Circadian Rhythm
A circadian rhythm is an endogenous biological oscillation with a period of approximately 24 hours, driven by molecular feedback loops that operate in nearly every cell of an organism. The term derives from the Latin circa (around) and dies (day), reflecting the rhythm's entrainment to — but independence from — external light-dark cycles. Circadian rhythms are not merely passive responses to daylight; they are self-sustaining oscillators that continue in constant darkness, demonstrating that the 24-hour periodicity is an emergent property of intracellular biochemistry rather than an imposed environmental template.
The core mechanism is a transcription-translation feedback loop: clock genes are transcribed, their proteins accumulate, and the proteins inhibit their own transcription, creating a delayed negative feedback loop with a period close to 24 hours. In mammals, the master pacemaker resides in the suprachiasmatic nucleus of the hypothalamus, but peripheral tissues maintain their own circadian clocks, creating a hierarchical system of coupled oscillators. The coordination between central and peripheral clocks is a problem of coupled oscillator synchronization, with implications for metabolic health, sleep disorders, and the timing of drug delivery.

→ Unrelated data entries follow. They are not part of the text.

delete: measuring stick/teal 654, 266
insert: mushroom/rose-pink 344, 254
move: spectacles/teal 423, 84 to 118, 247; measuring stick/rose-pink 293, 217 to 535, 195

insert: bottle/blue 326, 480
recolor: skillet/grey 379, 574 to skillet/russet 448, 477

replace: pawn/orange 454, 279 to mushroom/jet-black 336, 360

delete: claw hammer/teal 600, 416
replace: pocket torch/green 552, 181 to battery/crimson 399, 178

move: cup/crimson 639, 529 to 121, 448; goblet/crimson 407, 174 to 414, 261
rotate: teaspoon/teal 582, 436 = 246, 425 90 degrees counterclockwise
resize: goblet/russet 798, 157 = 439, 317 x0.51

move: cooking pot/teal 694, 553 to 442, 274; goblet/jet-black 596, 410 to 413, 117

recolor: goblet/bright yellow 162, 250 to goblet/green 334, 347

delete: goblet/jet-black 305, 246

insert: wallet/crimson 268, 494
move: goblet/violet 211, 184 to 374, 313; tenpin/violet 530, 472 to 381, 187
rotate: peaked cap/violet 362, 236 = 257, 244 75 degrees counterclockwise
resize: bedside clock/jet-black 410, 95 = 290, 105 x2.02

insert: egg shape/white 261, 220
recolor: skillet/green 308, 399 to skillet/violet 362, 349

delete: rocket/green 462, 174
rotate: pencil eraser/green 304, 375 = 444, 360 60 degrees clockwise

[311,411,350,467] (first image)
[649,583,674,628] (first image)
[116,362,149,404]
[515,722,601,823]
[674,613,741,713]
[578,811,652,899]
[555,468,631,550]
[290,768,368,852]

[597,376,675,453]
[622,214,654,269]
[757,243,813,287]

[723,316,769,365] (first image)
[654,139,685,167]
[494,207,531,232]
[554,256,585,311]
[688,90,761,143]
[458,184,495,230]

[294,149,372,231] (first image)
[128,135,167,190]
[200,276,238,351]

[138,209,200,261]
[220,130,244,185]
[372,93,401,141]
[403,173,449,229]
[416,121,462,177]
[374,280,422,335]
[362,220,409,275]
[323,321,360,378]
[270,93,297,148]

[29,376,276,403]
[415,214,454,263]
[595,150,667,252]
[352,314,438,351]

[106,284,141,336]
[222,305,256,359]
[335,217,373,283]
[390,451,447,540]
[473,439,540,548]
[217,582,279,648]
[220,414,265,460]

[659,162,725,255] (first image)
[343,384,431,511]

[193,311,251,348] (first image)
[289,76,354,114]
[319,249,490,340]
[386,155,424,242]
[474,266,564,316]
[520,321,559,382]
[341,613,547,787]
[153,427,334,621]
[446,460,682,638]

Circadian rhythms challenge the reductionist assumption that cellular behavior is determined solely by immediate chemical signals. The clock is a dynamical system with its own attractor — a stable limit cycle — and perturbations to it (jet lag, shift work, genetic mutations) produce transient dynamics that can take days to settle. Understanding circadian biology requires the tools of dynamical systems: bifurcation analysis reveals how the feedback loop can lose rhythmicity and become arrhythmic, and coupled-oscillator theory explains how tissues maintain phase coherence across the body.